Performer: Crosby, Stills, Nash & Young
Songwriter: David Crosby
Original Release: If Only I Could Remember My Name
Year: 1971
Definitive Version: Four Way Street (remastered), 1992
When the remastered and extended Four Way Street came out, I was in the midst of a major CSNY resurgence that was ignited by the release of the CSN box set the previous year as well as Weld by Neil Young.
It was about at this time that I got a letter out of the blue from Matt, my Wabash roommate my senior year. I hadn’t heard from him in a while—and hadn’t seen him in a longer time—when I got the notice of his pending ordination as a minister. I knew that he had gone to Duke’s divinity school, but I knew nothing further.
Well, why else would he send me a notice unless it were an invite, right? I called Matt and told him I would be coming down. Matt was taken aback. That was just an FYI notice; you don’t have to come. Oh, well, I’ve already asked for the time off …
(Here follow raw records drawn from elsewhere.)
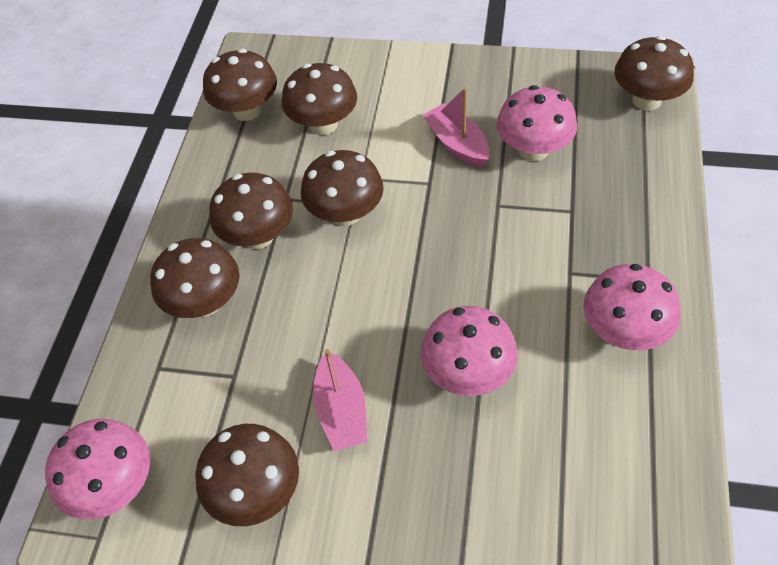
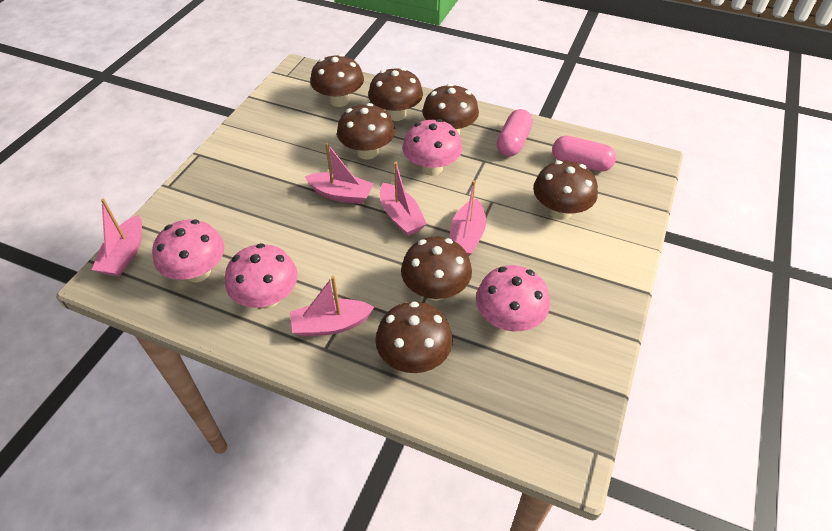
pink boat: 2 -> 5
pink capsule: 0 -> 2

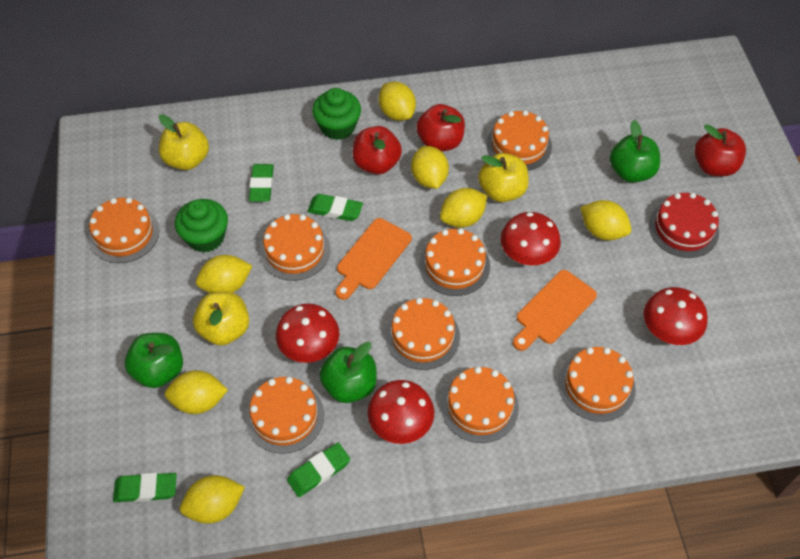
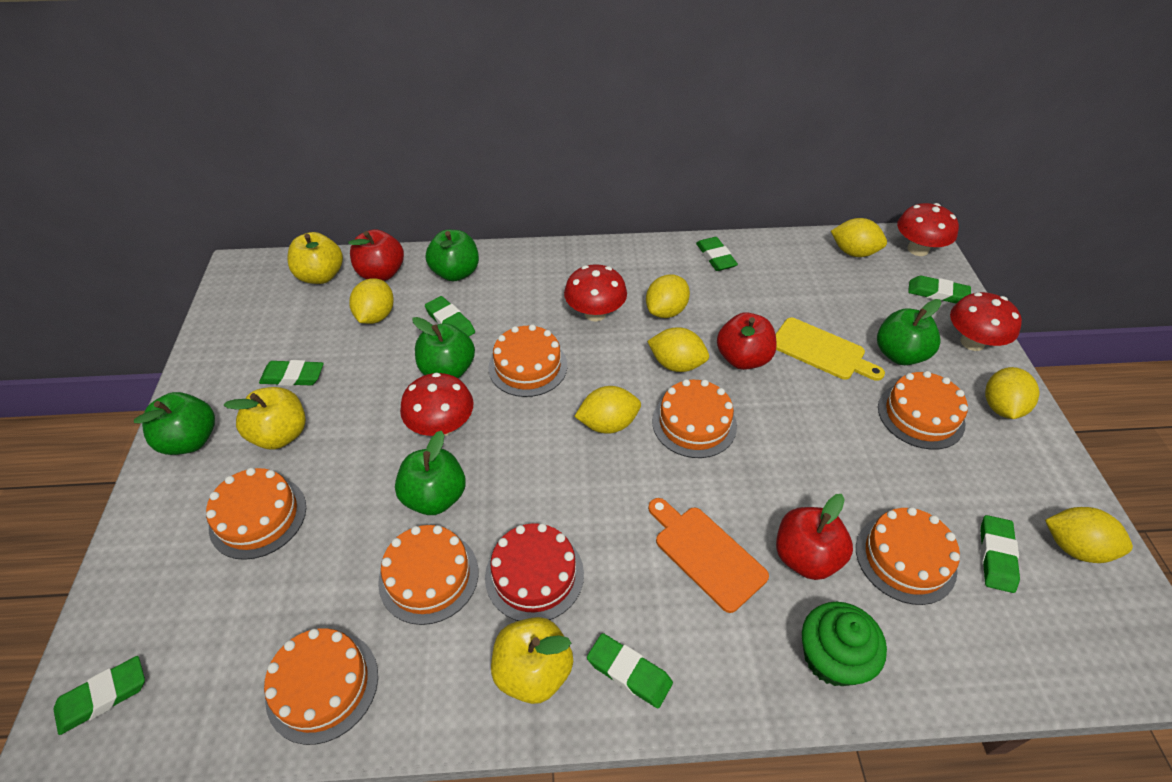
green apple: 3 -> 5
green cupcake: 2 -> 1
green eraser: 4 -> 7
orange cake: 8 -> 7
orange cutting board: 2 -> 1
yellow cutting board: 0 -> 1

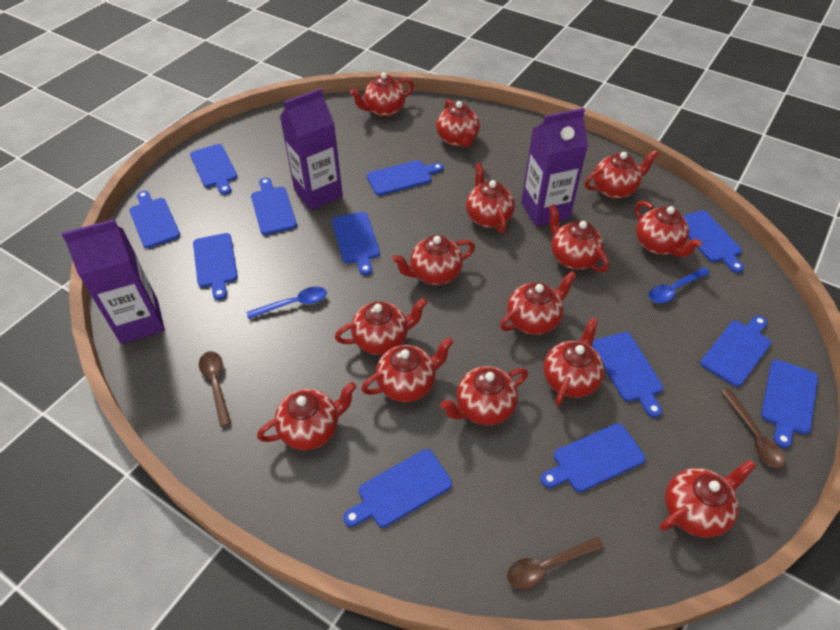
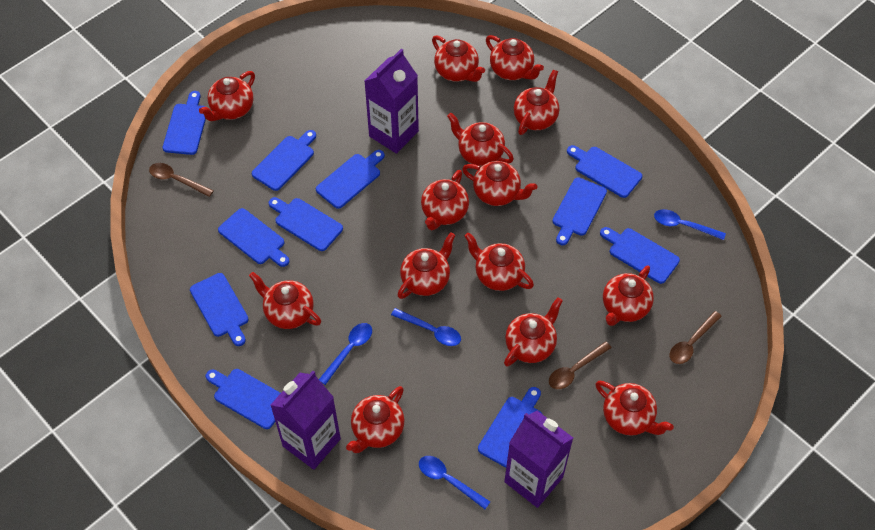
blue cutting board: 12 -> 11
blue spoon: 2 -> 4

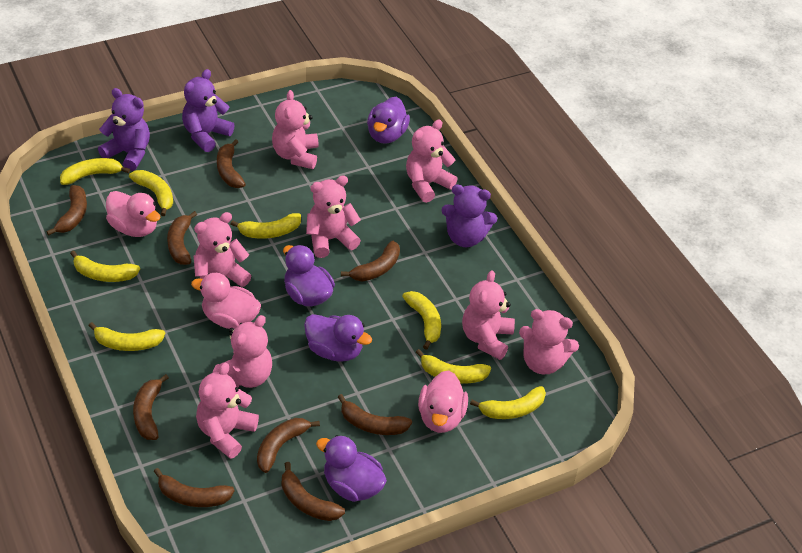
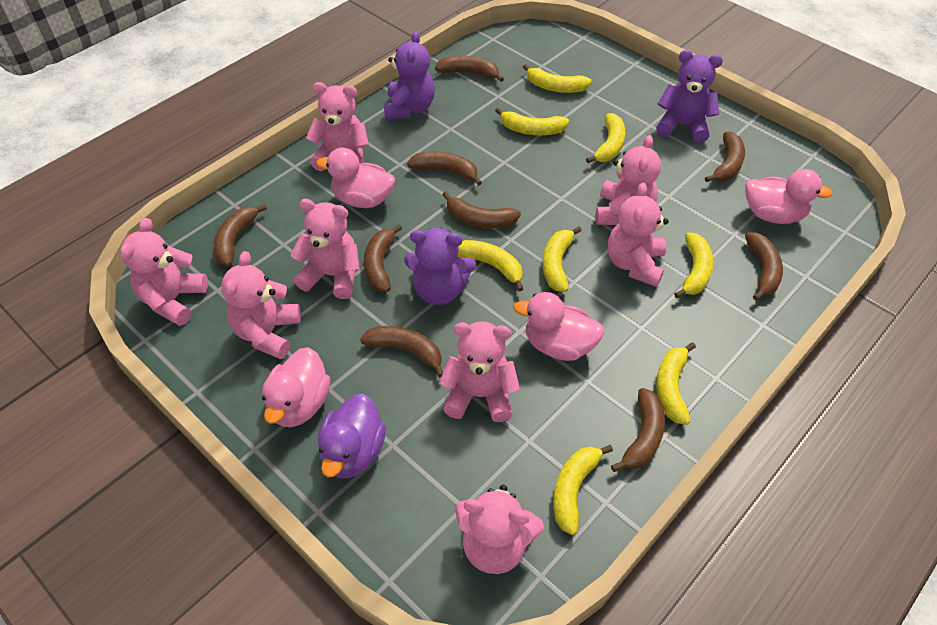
pink duck: 3 -> 4
purple duck: 4 -> 1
He was delighted to hear I’d be making the trek and insisted that I stayed with him and his wife for the weekend. I gladly accepted the free room and board. He was living East of the Raleigh-Durham triangle in a small town that I’ve since forgotten. I still was in I’d-rather-drive mode, so my transportation was set.
I figured it would be a two-day trip. I’d get up early on Friday after work and drive to Virginia that day and then to North Carolina Saturday and arrive sometime in the afternoon before dinner. The ceremony was Sunday (duh), and I’d head back Monday.
Friday was an overcast day, and I still have a clear memory of driving through Columbus while it was raining just enough for me to start the windshield wipers. I remember feeling that driving through Columbus, like I would other cities, without stopping to see my family or friends was a weird sensation. I was connected to the city but removed from it at the same time. At once, it was and wasn’t home.
Anyway, although Flint to Columbus is a fairly straight shot, getting to North Carolina from there is not. My choice was essentially drive all the way over to Pittsburgh and then head south on I-77 from there or take the direct route, which would be U.S. 35 to Charleston W.Va., and pick up I-77 there.
I chose the latter option, because I was somewhat familiar with it, but 35 is mostly a two-lane stop-and-go highway through small towns. It’s an interesting drive, but it doesn’t make for a quick journey, and by the time I got to Charleston, it was well after dark.
Not that this was unexpected. I figured I’d arrive in Virginia about midnight, and I was on schedule. However, I had been driving now about eight hours without stop save for gas and a burger, and this was after working the vampire shift the night before at the Journal and getting my usual three hours sleep on a getaway day. This was the first time I had really driven a long distance after that quick of a turnaround, and by the time I merged with the freeway, I was fading fast.
I blasted my music (and it wasn’t this solo acoustic tune) and even rolled down the window to let the cold March air blow on my face to keep me alert. However, when I passed a semi going down the back side of the Smokeys doing 75 and realized that I couldn’t remember making the pass because I had nodded off, that’s when I threw in the towel and pulled off at the next exit that had lodging.
I was about two hours short of my goal, so I’d have to get up that much earlier in the morning to account for the extra Saturday driving time. But that beats driving off the side of the road into a mountain, don’t you think?